Apr 25, 2016
The role of color perception
Human vision relies on what is known as trichromacy, the method which allows the mixing of just three fixed wavelengths of light at certain intensities into the multitudes of shades that color the world we see. This is because the human retina, which transmits visual information to the brain, has only three light-absorbing pigments. This is one of the primate kingdom’s benefits since most other animal species are hamstrung with dichromacy, which limits their vision to the mix of just two colors. There are exceptions. A few nocturnal animals have only one color-absorbing pigment, while some fish, birds, and even reptiles actually have four, which gives them the ability to detect ultraviolet light. Not so with humans.2
True enough, some studies have suggested that two-to-three percent of women are born possessing four independent color-informative channels or cone cells in their eyes, which enable them to see a much greater variety of color combinations. Whether they can actually detect the full impact of ultraviolet radiation has not yet been determined, as neither has it been ascertained beyond all doubt that they do possess such a range of color reception. In other words, as of this writing, the studies in question remain somewhat inconclusive.
On the other hand, as Ashton pointed out, people who have had their lens removed were able to see ultraviolet, some of whom described the shade as blue or even downright violet.3 Moreover, youngsters can sometimes detect ultraviolet, but only toward extreme short waves, without having their lens removed, even though requiring special glasses in order to focus the faint images.4
All of the above, however, make for rare and special cases which do not normally apply to the general population. How, then, were our ancient ancestors able to detect proto-Saturn’s ultraviolet hue?
When synthetically-produced ultraviolet light is shone on certain objects, most of us can readily see their change of color and the fluorescent glow they emanate. It is for this reason that black lights, the ultraviolet lamps we mentioned above, are utilized for various scientific and other practical purposes. They are especially useful in medicinal and forensic diagnoses precisely because they allow the scrutiny of important details which are otherwise invisible. They are also used for exhibiting the luminous colors of certain minerals in museum presentations, for idiosyncratic art displays, and special effects during festivities such as Halloween.

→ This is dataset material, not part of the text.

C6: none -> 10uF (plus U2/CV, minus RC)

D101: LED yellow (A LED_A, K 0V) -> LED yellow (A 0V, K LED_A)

Except for the special conditions noted above, however, our present Sun’s display of ultraviolet light does not make itself visible to human eyes. Its radiating orb does not exhibit a purplish hue. This is due to the fact that the light it radiates entails the entire range of the color spectrum. Black lamps, on the other hand, are deliberately made to radiate very little light besides ultraviolet. A similar lack of ordinary light is what enabled the detection of proto-Saturn’s ultraviolet luminosity and its purple orb by ancient man. The violent blast of ultraviolet radiation it emitted through its sudden flare-up would have drastically reduced proto-Saturn’s infrared emission while allowing its enhanced purple brightness to shine through.

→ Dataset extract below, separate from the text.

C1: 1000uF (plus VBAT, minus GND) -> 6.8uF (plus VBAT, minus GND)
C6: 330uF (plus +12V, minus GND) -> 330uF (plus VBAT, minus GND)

Even so, it is doubtful that man was able to perceive all of nature in the iridescent coloration the likes of which is displayed by artificial ultraviolet lights. But, judging by what remains extant of the memories he passed on to his descendants, the purple hue of the proto-Saturnian orb as well as Earth’s atmospheric shell in the period following the flare-up was undoubtedly perceived for long after the event.
Extracted from Chapter 12 of Metamorphic Star, one of the reconstruction books by Dwardu Cardona.